У двора горбато темнел бронетранспортер, расплывчатым комом лепились к плетню бойцы охраны. Тлели цигарки, гомонили, выделялся хорошо поставленный с баритонистым клекотком начальственный басок.
— Ждать заставляешь, подполковник. — На крученом берестке за двором у плетня сидел командарм.
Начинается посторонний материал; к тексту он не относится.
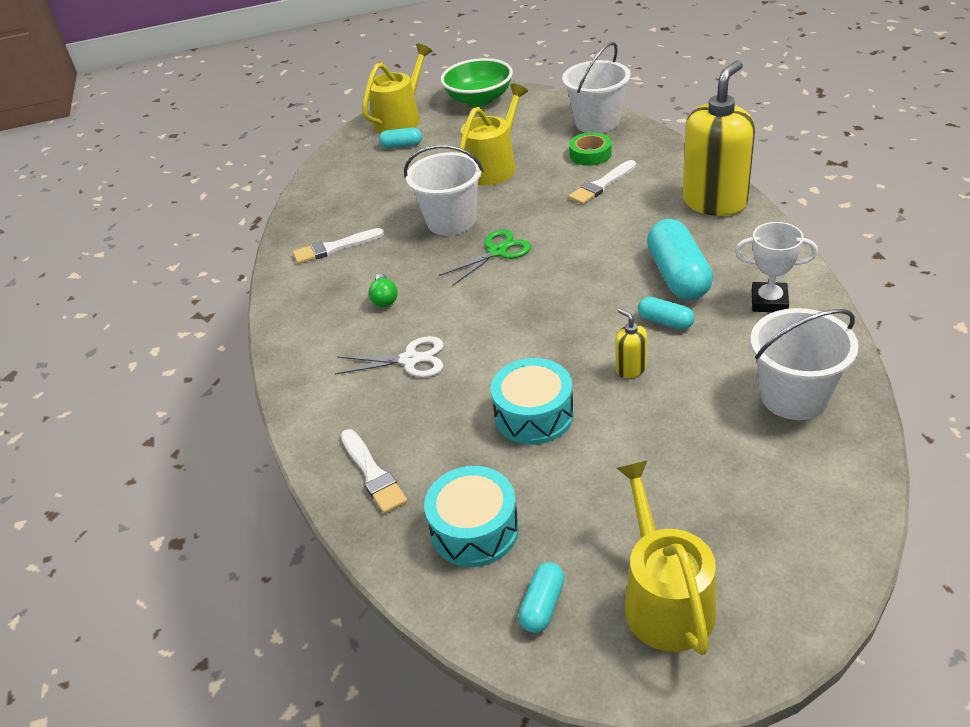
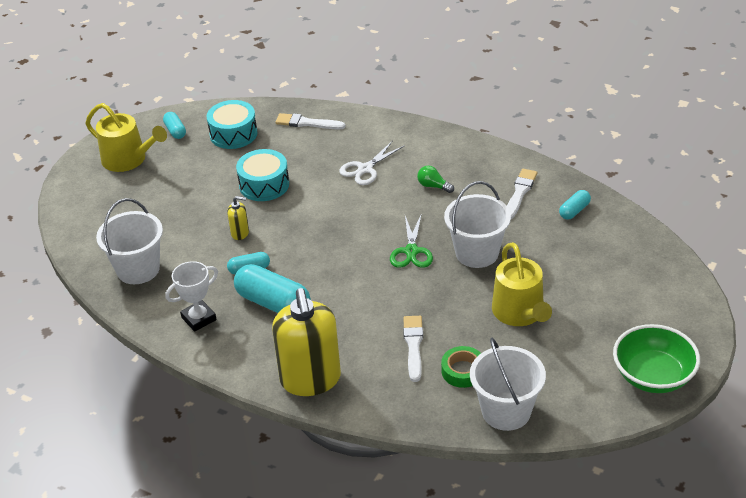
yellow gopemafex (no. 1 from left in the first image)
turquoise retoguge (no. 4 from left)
При виде вездехода командарма и его самого, по настроению и голосам на улице села и солдатским Казанцев догадался о цели приезда и остался почти равнодушным к ожидаемому. Уже стемнело, и огонек папирос четко вылепил тенями опавшие щеки командарма и присосавшиеся к папиросе губы. Глаза остались за кругом огонька.
— Последний переход, Казанцев! Слышишь? — Плетень затрещал под напором генеральской спины, поплыл тепловатый душок тлена от плетня. — Утром у Днепра! — Командарму очень хотелось, чтобы все слушавшие его в эту минуту почувствовали значимость момента. — У Днепра! Карпенко подготовил на свое место? За Днепр комдивом пойдешь. — Казанцев вздрогнул все же, удары крови в виски оглушили его на миг. Командарм улыбнулся открыто и ободряюще. — Ряшенцев! — позвал он. — Познакомьте полковника с обстановкой.
— Подполковника, товарищ генерал.
— Начальство перебивать не полагается. Ряшенцев, достань погоны. — Павлов внимательно вгляделся в стоявшего перед ним Казанцева.
Сколько же в жизни военного встречается всего, и каждая встреча напоминает о чем-то из того, что уже было, и ставит загадку на будущее… И ожидание этого будущего у военного почему-то всегда связано с тревогой. Тревожился командарм не только за Казанцева.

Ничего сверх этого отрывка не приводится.